How did we get here? How did Asheville fall so easily into the hands of national chains? How did the TDA get such political power? Aren’t we supposed to be different, special, and yes, weird? It seems, though, that Asheville’s equity concerns are not so far removed from its obsession with tourism, as the ever more entrenched “every town USA” corporate culture dedicated to catering to those with privilege and money slowly reveals itself.

Segregation for tourism

Since its official inception, tourism in Asheville has relied on the displacement of Black communities, especially to build an economy that catered to wealthy white locals and tourists. In Urban Renewal in Asheville, author Stephen Michael Nickloff describes the visions of city planners nearly a century ago, as Asheville invested in the boosting of real estate and the promotion of a tourist economy.

City planner John Nolen’s views were endorsed by many in city government when he centered both tourism and segregation in his famous three-point plan for Asheville’s future:

The first [point] dealt with land acquisition for public space and presented its use as a viable and justified approach to obtain the city’s goals. The second illustrated the economic possibilities of tourism and the movement to create Asheville as a major tourist destination. The third stressed the importance for the physical separation of black and white citizens.

Though even in the 1920s, planners were setting their attention on Southside, the 98 percent Black neighborhood just to the south of Downtown. The Great Depression (which provided a bleak demonstration of how fragile a tourism economy can be) and then World War II would delay these plans for at least three more decades.

At the time Southside also held 50 percent of Asheville’s Black residents. By the late 1950s though, New Deal national programs and the redlining of Black neighborhoods they actively encouraged had already promoted the deterioration of a great many homes in Southside, as banks rejected loans because of residents’ race. Changes to laws governing “blighted” and condemned homes on the state and national level opened the door to planners eager to cash in on this land that had been coveted for decades, and kick out the tight-knit local communities already there.

The 1937 HOLC map of Asheville, part of the federal program that laid the groundwork for redlining. All but one of the areas marked in red are majority African-American

In March 1967 a city referendum for $7 million (adjusted for inflation) for “urban renewal” failed to garner the support of Asheville’s residents due to strong opposition from Black communities (the money from the national government for the projects adjusted for inflation was nearly half a billion dollars). However, after gaining the approval of the federal department of Housing and Urban Development, Asheville’s leaders placed a second referendum on the ballot that same year. After local gentry and city leaders convinced an alliance of some Black ministers to back the deal and blitzed communities with information in favor of the urban renewal project, the referendum passed that December.

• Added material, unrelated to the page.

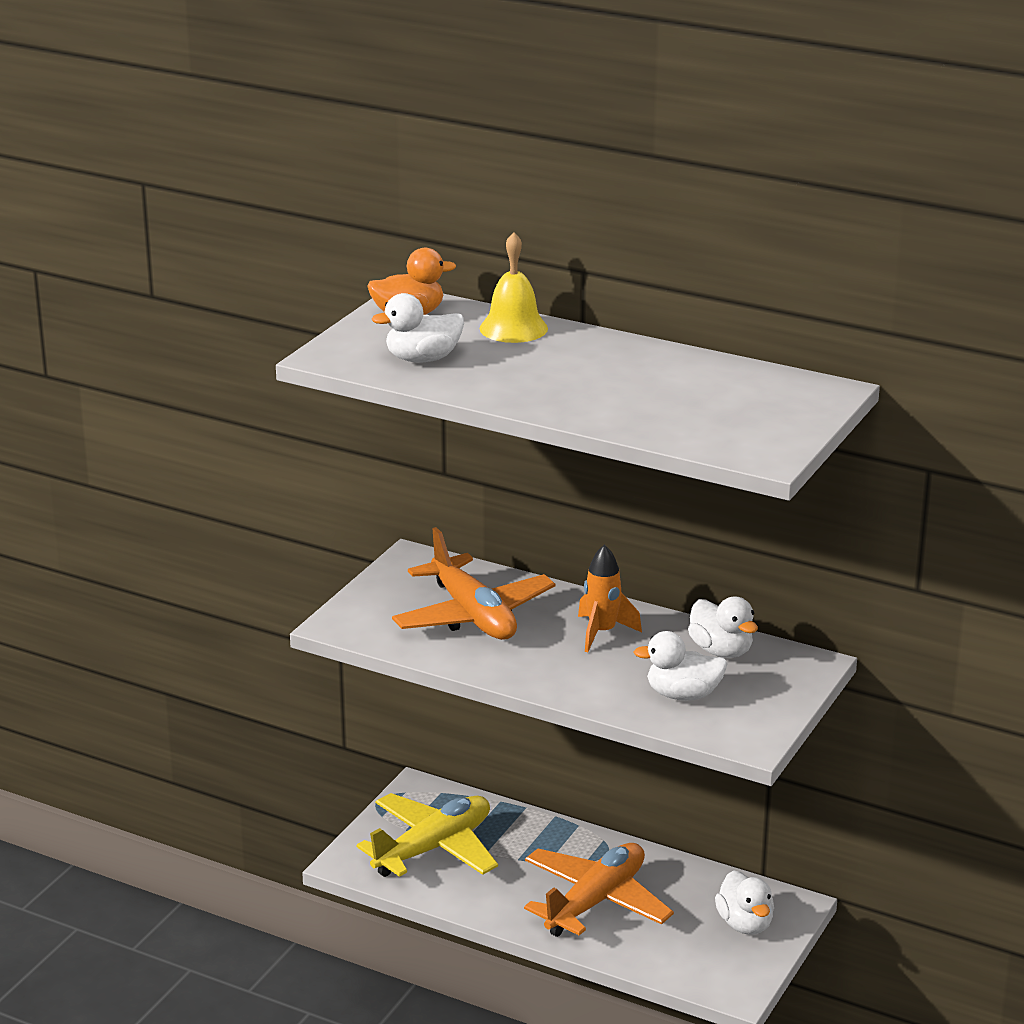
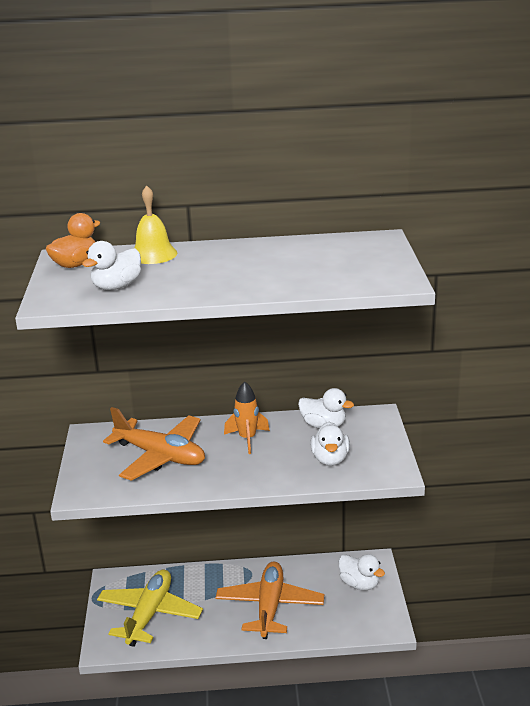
camera: 30 degrees left, 0 degrees up
(683, 695) = (330, 459): white duck -> white duck turned 60 degrees counterclockwise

The largest urban renewal project in the Southeast stripped Southside of “more than 1,100 homes, six beauty parlors, five barber shops, five filling stations, fourteen grocery stores, three laundromats, eight apartment houses, seven churches, three shoe shops, two cabinet shops, two auto body shops, one hotel, five funeral homes, one hospital, and three doctor’s offices.”

As can be expected, this project pushed out Asheville’s Black residents. In 1923, African-Americans calling Asheville home numbered 23,504 or a third of the city’s population. Today, more than 95 years later, that number is estimated by the Census to be around 11,028. This mass exodus defined, brutally, the shape of a segregated city for years to come. Entire families and communities were shoved out as real estate magnates and tourism enthusiasts made Asheville “attractive.”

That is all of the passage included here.